Joey Korenman (04:58):

Check out our animation bootcamp program for more info on learning the ins and outs of animation in after effects. All right, rant over here are some tips for using flow to its fullest potential first know when to use certain types of curves. This takes practice obviously, but here's a good rule of thumb that can help you get started. When thinking about how to set up your animation curve, if an object is moving from one place on screen to another, generally, you want that object to ease both out of its first position and into its second position. This makes an S shaped curve. If the object enters from off screen, you typically don't want it to ease out of the first position. So that curve looks like this vice versa.
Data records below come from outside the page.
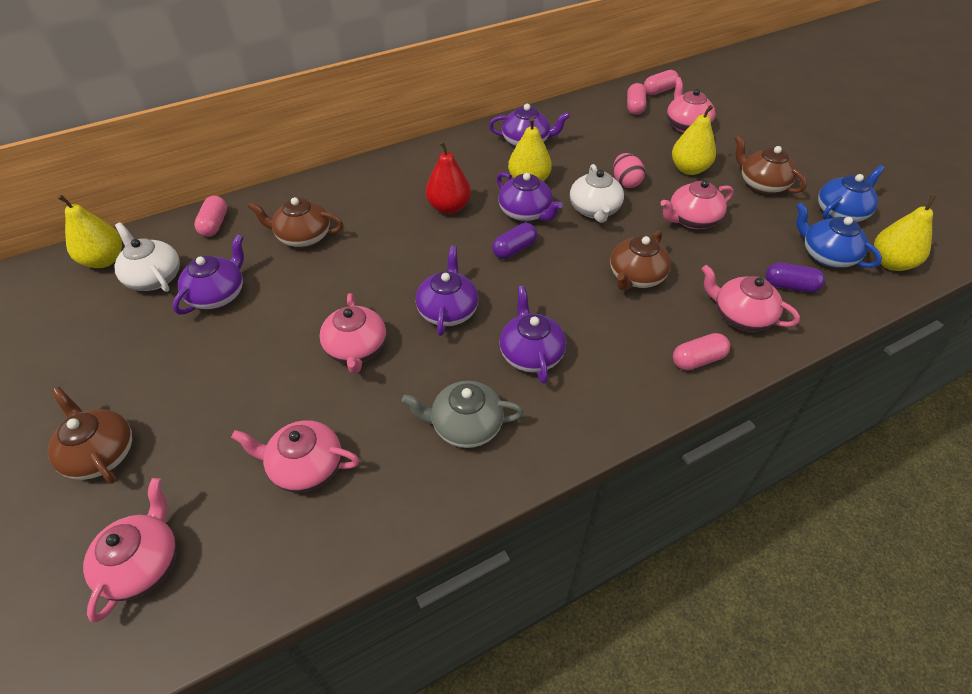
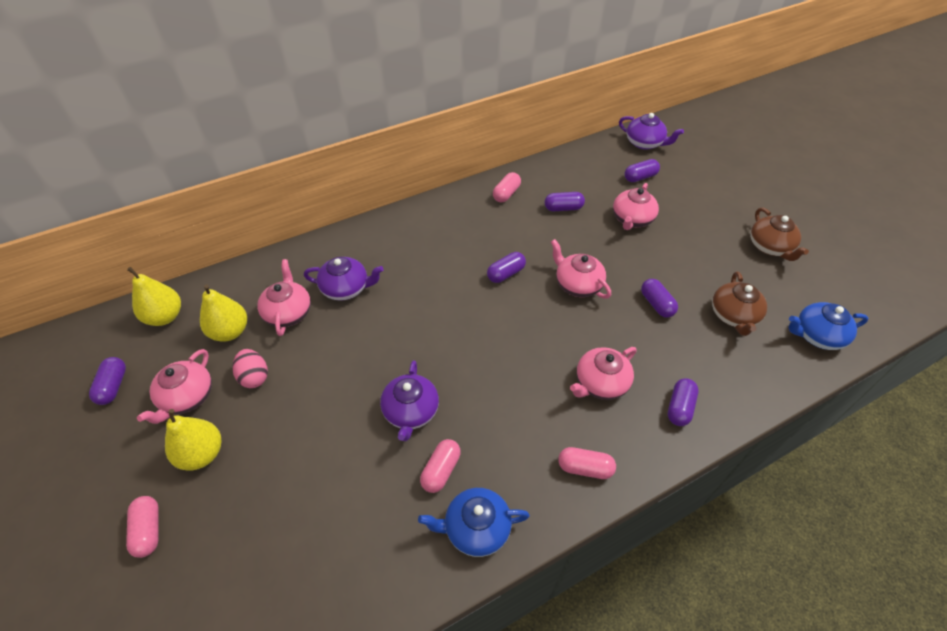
brown teapot: 4 -> 2
grey teapot: 1 -> 0
pink teapot: 6 -> 5
purple capsule: 2 -> 6
purple teapot: 5 -> 3
red pear: 1 -> 0
white teapot: 2 -> 0
yellow pear: 4 -> 3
If the object leaves the frame, you don't want it to ease into its last position.

Joey Korenman (05:43):

And that curve looks like this steepness in your curves equals speed in your layers. So adjust these Bezier handles to control the speed and acceleration in a way that makes sense for where that object begins and ends its motion flow works. Even if you have expressions on your properties. So for example, if I have a wiggle expression on my layers to give them some random movement, I can still use flow to adjust their overall movement without screwing up my expression. And here's a really cool trick. Remember when I said that flow can't create specific easing between multiple key frames. Well, it's true, but there's sort of a hack. Let's say I've got this layer animating in from off screen it overshoots a little bit overshoots back the other way and then settles. That's three separate pieces of movement. And I would set this up using the plain old graph editor in this case, the speed graph, since I haven't separated dimensions on my position property, I adjust the speed graph to get the easing I want and notice how I keep the speed from hitting zero until the very end.

Joey Korenman (06:44):

This creates a little more tension in the overshoots, which sometimes feels good. Great. So I want to save this overall feel as a preset, but I can't because presets only work across two key frames. So here's the trick select the first pair of key frames. Then click the arrow to read those key frame values, click the star to save those values as a preset and we'll call it move. Oh one. Now grab the next pair of key frames, read the values and save that as ove oh two. Then we grab move oh three and we've got three presets that we can use together to rebuild that same animation curve. Now all we have to do is select the first pair or pairs of key frames on our other layers apply move oh one by clicking it, then select pair to apply, move oh two and finally move oh three.

Joey Korenman (07:31):

And here we are. We now have every layer moving exactly the way we want, but we didn't have to adjust each curve on its own. And we can share these presets with our animator buddies by clicking this button to export our own flow preset library. In fact, if you want to, you can download this simple preset pack. If you're logged into a free school of motion student account, that's it for this episode of workflow show. I hope you're pumped to check out flow and to use it to speed up your animation process. But remember it's a, time-saver not a crutch. If you don't understand animation, then this tool won't make your work any better. But if you do understand it, it can save you hours. If not days on bigger projects, check out our show notes for links to flow and the preset packs we mentioned. Thanks so much for watching. See you on the next episode.